「ドラッカーに学ぶ人間学」

 「マネージメントとは化学であり、同時に人間学である」とピーター・ドラッカーは語っている。

 付箋をつけた個所は、数しれず。ドラッカーの本を読む時は、いつも、こうなる。いっそ、本丸ごとコピペして紹介したほうが、ドラッカーの真意は伝わると思うのだ。管理職になってマネージメント関連の本は、同僚以上に読んでいたと思うし、中国古典をはじめとして東洋哲学関連の本も狩猟した。今、考えれば、ドラッカー理解するには、「科学」と「人間学」という2つが必要なのだと考えている。
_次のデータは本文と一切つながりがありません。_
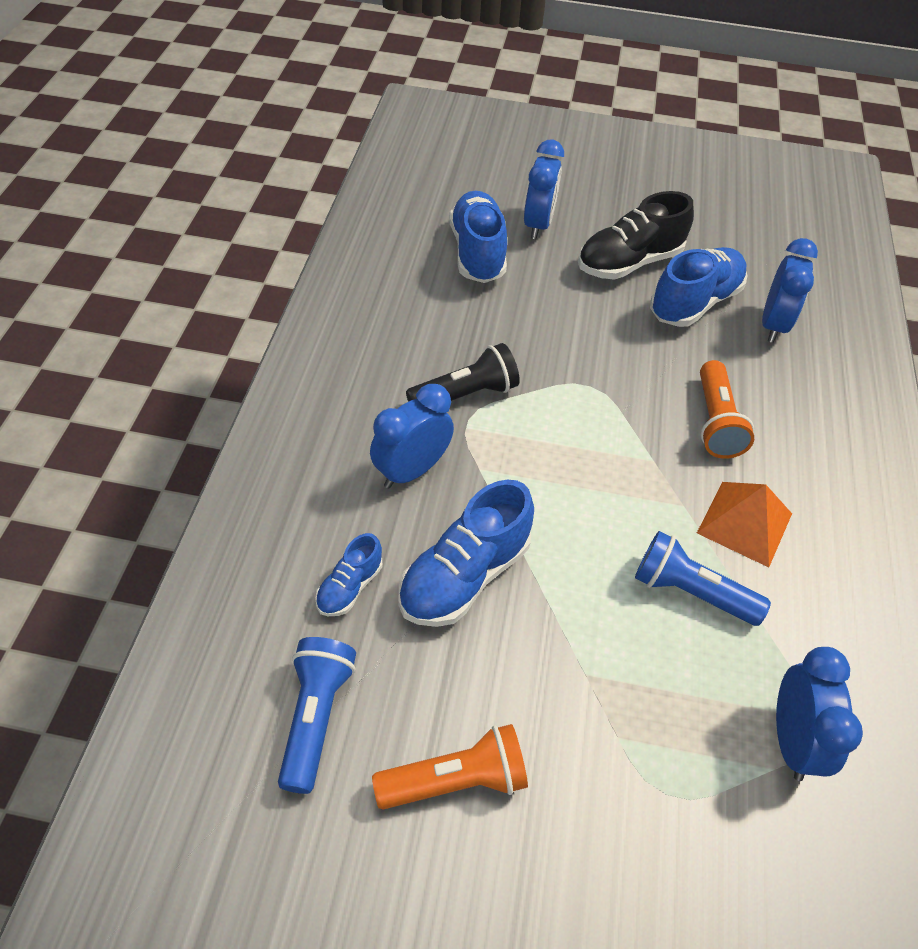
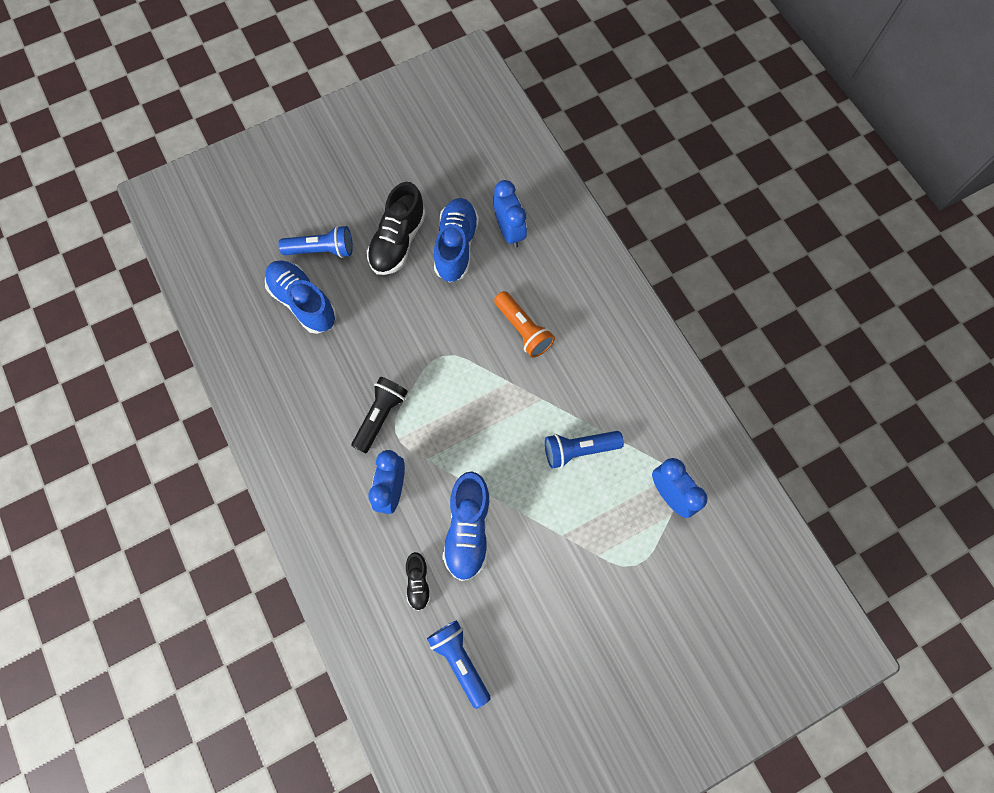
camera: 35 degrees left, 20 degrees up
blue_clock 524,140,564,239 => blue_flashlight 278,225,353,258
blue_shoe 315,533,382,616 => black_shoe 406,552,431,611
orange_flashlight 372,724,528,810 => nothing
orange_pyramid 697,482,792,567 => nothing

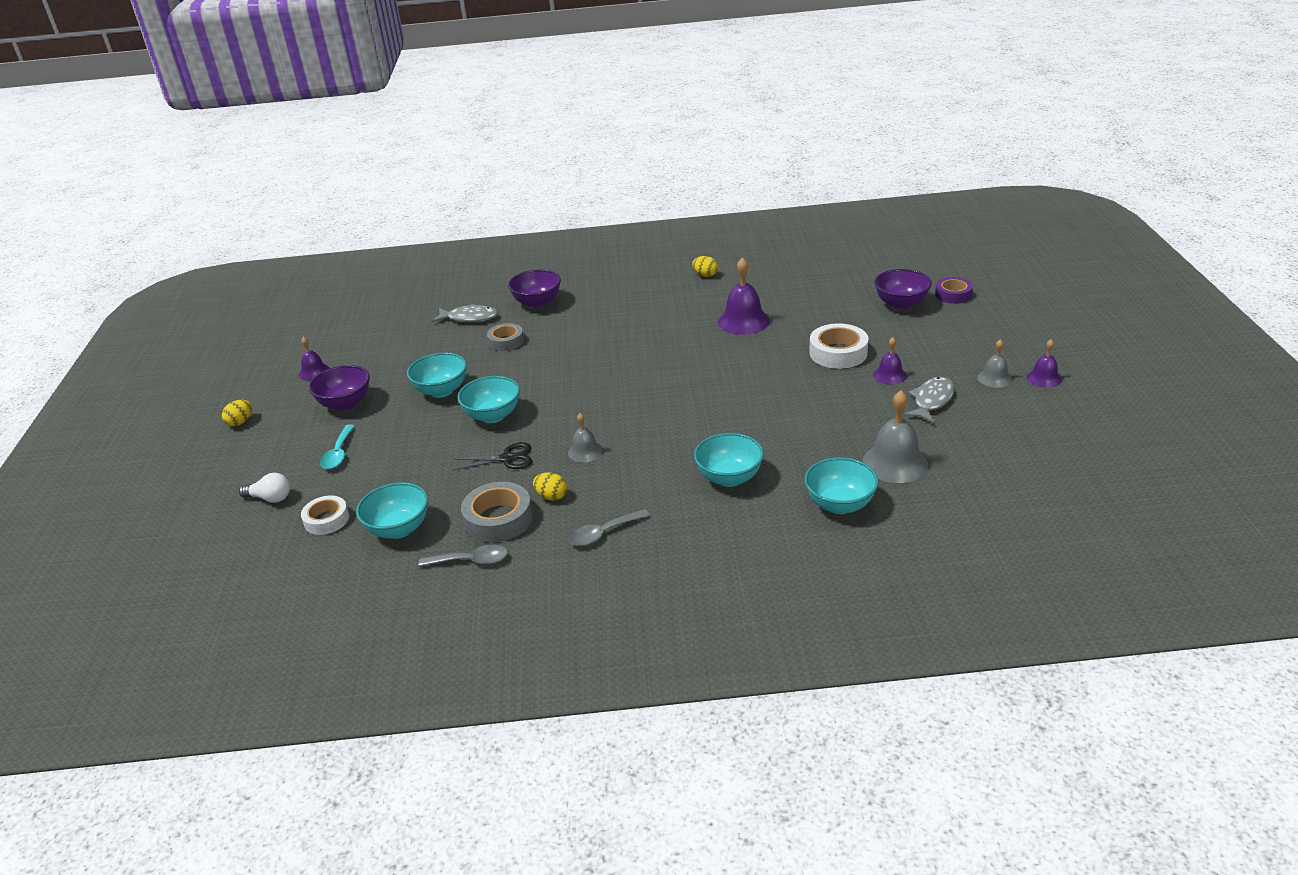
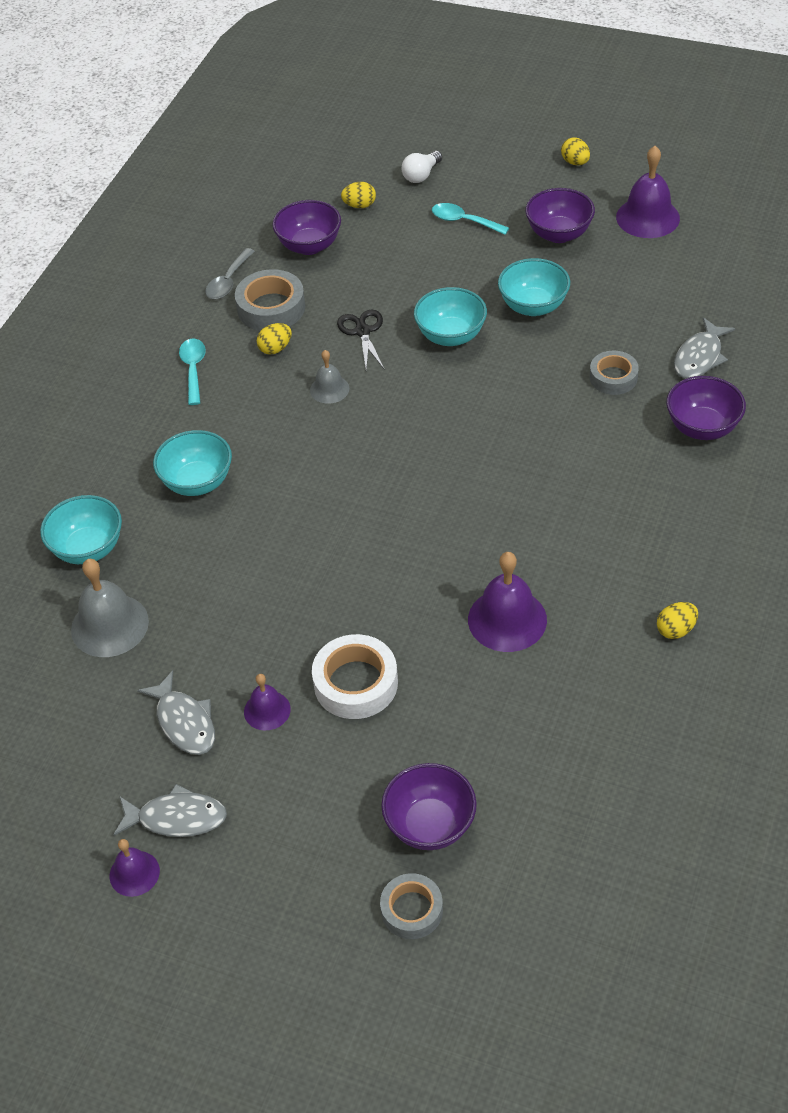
camera: 115 degrees right, 15 degrees up
grey_bell 977,339,1012,388 => grey_fish 113,784,227,837
grey_spoon 569,509,650,546 => turquoise_spoon 179,339,206,405
turquoise_bowl 356,482,428,539 => purple_bowl 272,200,341,255
black_scissors 453,442,532,470 => black_scissors 337,310,384,369, 150 degrees clockwise
white_tape 301,496,349,535 => yellow_egg 341,182,376,208
purple_tape 935,277,973,304 => grey_tape 380,873,443,939
purple_bell 299,337,330,380 => purple_bell 616,146,680,238, x1.74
仏教でいう中道というバランスの中で、人間が活かしていく、利用していくべきなのがマネージメントなのだと思う。

 ドラッカーは、「組織は、人間を成長させる道具である」と語っている。そして、「組織を自らの役に立つものにするためには、自らは何を行うべきか」に続き、「われわれは、組織が一人ひとりの人間に対して位置と役割を与えることを当然のこととしなければならない。同時に、組織をもって自己実現と成長の機会とすることを当然のこととしなければならない」と結んでいる。

 「組織は、社会の道具であるとともに、個人にとっての存在意義を示す道具であるので、組織で働く人が、道具としての組織に使われていると考えるのはまちがいである」と、著者のドラッカー学会共同代表理事の佐藤等は語る。そして、「それゆえ経営者を含め、組織で働くすべての人は、組織という道具を使って世のため、人のために何をなすかという課題に真剣向き合うことが求められる」と、私達を導く。

 月刊『致知』の「特集総リード」をまとめた至言の宝庫、『人生の法則』に「運命をひらく」というテーマで掲げられた四つの条件は、組織という道具を使って、いかに人生を切りひらいていくかを示唆していると紹介されている。

第1条件 「心のコップ」を立てること。

第2条件 「決意」し、それを持続すること。

第3条件 「敬するもの」を持つこと。

第4条件 「縁」を大事にすること。

「人生の法則」特別篇 藤尾秀昭「致知出版社」

 詳細に説明することはできないが、簡単に述べると、「『どのような貢献ができるか』を自問しなければ、目標を低く設定するばかりではなく、間違った目標を設定する。何よりも、自ら行うべき貢献を狭く設定する」「人というものは、自らが自らに課す要求に応じて成長する。自らが成果や業績とみなすものに従って成長する。自からに少ししか求めなければ成長しない。多くを求めるならば何も達成しない者と同じ努力で巨人に成長する」

 そして、「人の成長のために働かないかぎり、自ら成長することはない」と結論づけ、4つの条件を締めくくっている。

 ただ単に、組織人としての学びだけではなく、汲んでも汲んでも枯れない井戸水のように、そして、語っても語って言い尽くせない聖典のように、人間としてのありようを示唆する宝珠が埋め込まれている本だと思う。当webサイト「ミネルバの梟」で紹介するにふさわしい内容だった。また、読んだ時、どんな宝珠を眼にすることができるかが愉しみだ。